Tonight I am Angry

I decided tonight the problem I have is that I am angry. I can blame the kids for the anger but the truth is that it lies in myself. I am really angry with me and don’t need to blame the kids.

I am angry at myself for not doing a better job with M1. Yes you can argue that point till your last breath but the emotions from my end remain. I keep looking to see if there was an answer, solution something I missed and I am angry I cannot find it. I am also angry that I have to accept there is none. I am angry that I have to accept what I do not believe, which is that I did all I could.

I am angry that my best is not good enough in my own eyes. I have many people telling me I did all I could when it comes to the kids and yet I cannot give myself that grace. I keep looking for ways or solutions that would turn these situations around and blame myself that they don’t exist. I lie to myself and tell myself they do exist if I just did a better job. I am angry I do this to myself and cannot stop doing it.

Sometimes I am angry my life looks like it does. Don’t get me wrong I love the kids but when you think about how a life will go, I can assure you that my plan looked NOTHING like this. I never dreamed I would be the parent of “that child”. Sure I knew my kids would not be perfect but I sure as heck did not think it would look like this. I am angry some days my only parenting accomplishment is that everyone got where they needed to be, fed, showered and into bed before 10pm.

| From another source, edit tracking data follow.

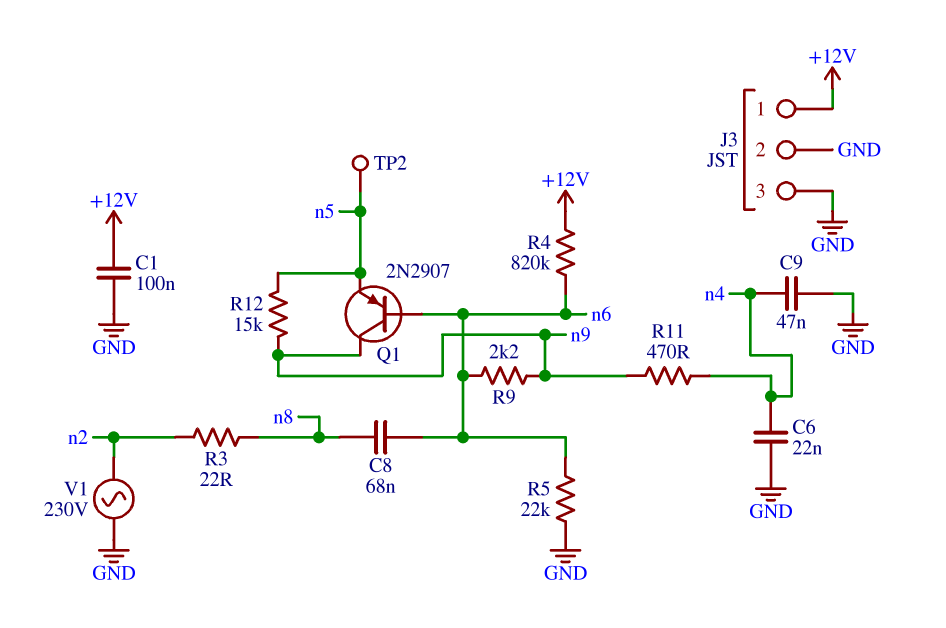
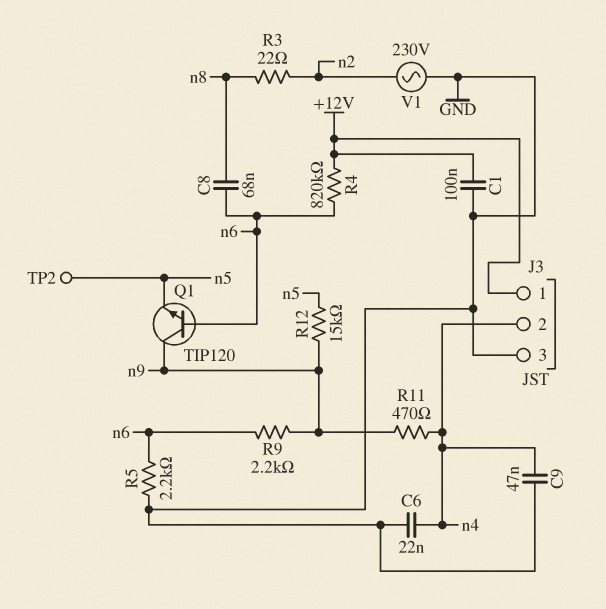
J3 pin 2: GND -> n4
Q1: PNP 2N2907 (B n6, C n9, E n5) -> NPN TIP120 (B n6, C n9, E n5)
R5: 22k (GND, n6) -> 2.2k (GND, n6)

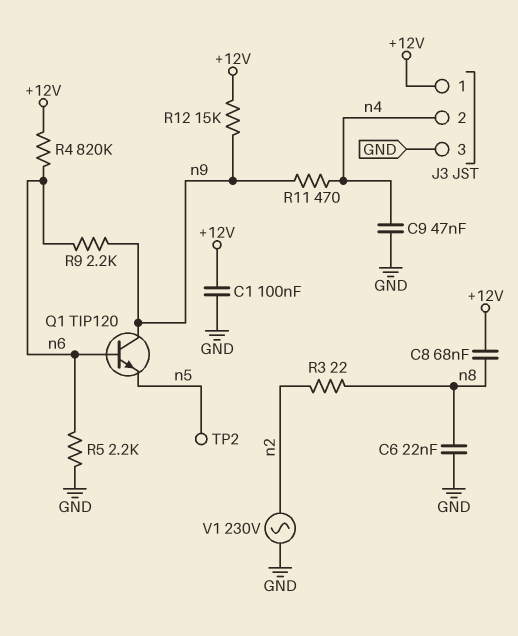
C6: 22nF (GND, n4) -> 22nF (GND, n8)
C8: 68nF (n6, n8) -> 68nF (+12V, n8)
R12: 15k (n5, n9) -> 15k (+12V, n9)

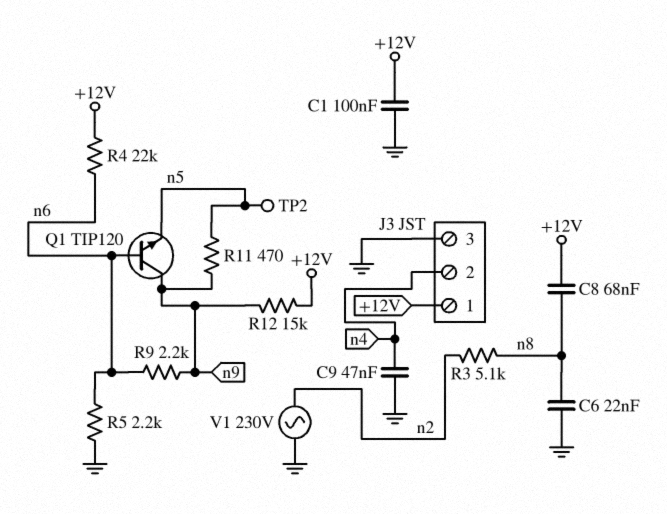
R3: 22 (n2, n8) -> 5.1k (n2, n8)
R4: 820k (+12V, n6) -> 22k (+12V, n6)
R11: 470 (n4, n9) -> 470 (n5, n9)

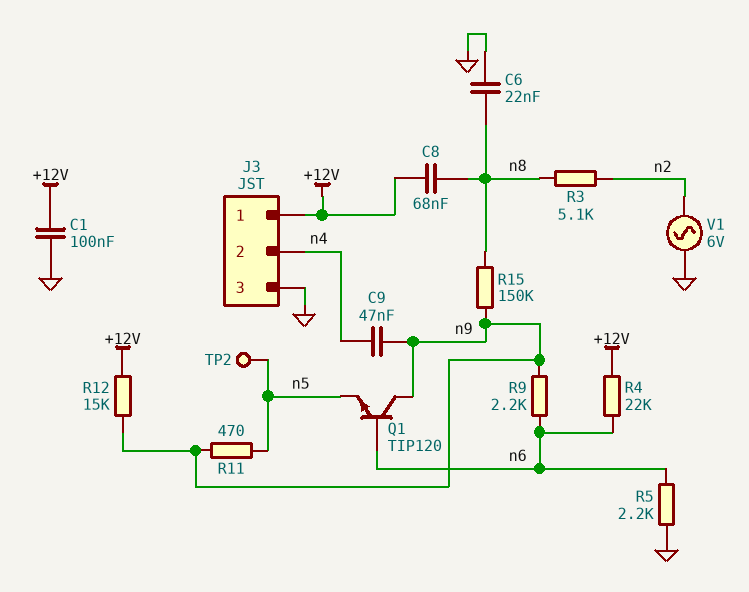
C9: 47nF (GND, n4) -> 47nF (n4, n9)
R15: none -> 150k (n8, n9)
V1: AC 230V (GND, n2) -> AC 6V (GND, n2)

I am so angry at the struggles, theirs and mine alike. I was sure with enough…fill in the blank….things would be simpler. Outcomes would be more understandable. Results would just follow. I am angry this is not the case and even though I know this is any parents/adult, I don’t want it this way. I want it different. I get angry when I have to accept this reality.

I grew up reading fairy tales and some days I find myself still, almost 40 years later, angry that magic does not exist the way I read it. No fairies will come, no magical potion will help, no knight in shining armor will rescue. I am stuck making the choices which are so far from a magical solution that my life some days look more like a Grimm’s Brothers story than a Disney movie.

Yes of course it will pass, it always does but for tonight I am accepting that my harshest critic, my internal audience just plain sucks.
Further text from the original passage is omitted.